After he explained the drug’s unknown benefits and potential side effects — including brain swelling and bleeding — several decided against it. But other patients remain interested.
Post-approval studies have become an increasingly common FDA requirement since the 1990s, as regulators have accelerated their reviews of drugs for HIV, cancer and other deadly diseases. But the agency’s mixed record of tracking those requirements and penalizing companies that don’t meet them has been chronicled in government and academic studies.
The case of a widely debated drug for muscular dystrophy illustrates how the system can go awry.
In 2016, the FDA approved the first-of-a-kind drug from Sarepta Therapeutics based on preliminary results that it might help treat the degenerative disease by boosting a muscle-building protein.
As with Aduhelm, the approval was opposed by FDA’s outside advisers who said there was scant evidence the drug actually improved patient health or quality of life. But the FDA granted approval on the condition that Sarepta complete a confirmatory study by May 2021.
The trial, though, is still getting underway after “multiple challenges in the overall planning and startup,” according to the FDA’s website. The new target date is 2026, a decade after the drug was allowed on the market.
A Sarepta spokeswoman said the company spent years negotiating study details with the FDA, which required testing a higher dose.
In the meantime, Sarepta has won approval for two other dystrophy drugs based on similar results that also require follow-up trials, which the company says are already well underway.

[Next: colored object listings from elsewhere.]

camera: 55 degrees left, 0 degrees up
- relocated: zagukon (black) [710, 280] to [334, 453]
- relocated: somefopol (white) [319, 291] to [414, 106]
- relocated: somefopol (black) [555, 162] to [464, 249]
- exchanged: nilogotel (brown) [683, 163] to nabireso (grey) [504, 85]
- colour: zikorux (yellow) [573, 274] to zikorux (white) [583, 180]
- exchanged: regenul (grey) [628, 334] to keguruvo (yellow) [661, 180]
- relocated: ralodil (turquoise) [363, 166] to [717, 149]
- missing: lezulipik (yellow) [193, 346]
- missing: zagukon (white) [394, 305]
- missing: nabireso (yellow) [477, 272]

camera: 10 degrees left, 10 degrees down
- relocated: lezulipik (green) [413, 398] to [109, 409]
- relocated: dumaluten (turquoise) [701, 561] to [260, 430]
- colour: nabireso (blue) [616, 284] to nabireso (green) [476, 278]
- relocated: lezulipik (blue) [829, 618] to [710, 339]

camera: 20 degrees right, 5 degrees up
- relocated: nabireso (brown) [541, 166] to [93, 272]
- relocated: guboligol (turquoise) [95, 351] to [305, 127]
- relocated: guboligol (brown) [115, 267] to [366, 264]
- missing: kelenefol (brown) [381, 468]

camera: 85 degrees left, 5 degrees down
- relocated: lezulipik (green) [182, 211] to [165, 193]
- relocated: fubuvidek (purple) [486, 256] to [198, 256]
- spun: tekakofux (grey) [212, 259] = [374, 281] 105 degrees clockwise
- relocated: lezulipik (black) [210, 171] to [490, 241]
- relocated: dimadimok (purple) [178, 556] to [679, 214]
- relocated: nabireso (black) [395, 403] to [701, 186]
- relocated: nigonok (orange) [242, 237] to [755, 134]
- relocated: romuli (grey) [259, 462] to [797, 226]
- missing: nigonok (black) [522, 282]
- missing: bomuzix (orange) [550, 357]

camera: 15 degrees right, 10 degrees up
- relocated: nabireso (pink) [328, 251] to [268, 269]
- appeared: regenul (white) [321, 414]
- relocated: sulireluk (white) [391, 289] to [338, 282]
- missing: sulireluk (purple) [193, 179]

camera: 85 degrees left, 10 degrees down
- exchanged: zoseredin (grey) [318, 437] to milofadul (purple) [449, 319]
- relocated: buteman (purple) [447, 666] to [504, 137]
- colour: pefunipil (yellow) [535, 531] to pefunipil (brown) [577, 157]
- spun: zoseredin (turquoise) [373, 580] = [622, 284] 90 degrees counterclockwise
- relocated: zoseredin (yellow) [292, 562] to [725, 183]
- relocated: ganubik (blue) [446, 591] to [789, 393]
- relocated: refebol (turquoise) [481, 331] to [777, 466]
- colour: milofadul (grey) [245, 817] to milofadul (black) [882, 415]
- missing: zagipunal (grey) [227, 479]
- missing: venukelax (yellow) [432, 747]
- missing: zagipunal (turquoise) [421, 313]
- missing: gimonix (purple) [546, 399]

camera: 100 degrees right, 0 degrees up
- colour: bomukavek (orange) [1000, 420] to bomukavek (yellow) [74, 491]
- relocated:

“The FDA took a risk with Sarepta and I think they’re being burned by it now,” said Dr. Joseph Ross of Yale.
Ross and his colleagues have shown that at least a quarter of follow-up results never get published, leaving questions for physicians and patients.
The results from Biogen’s two Aduhelm studies have yet to appear in a medical journal. The company says it is “working diligently to publish our data.”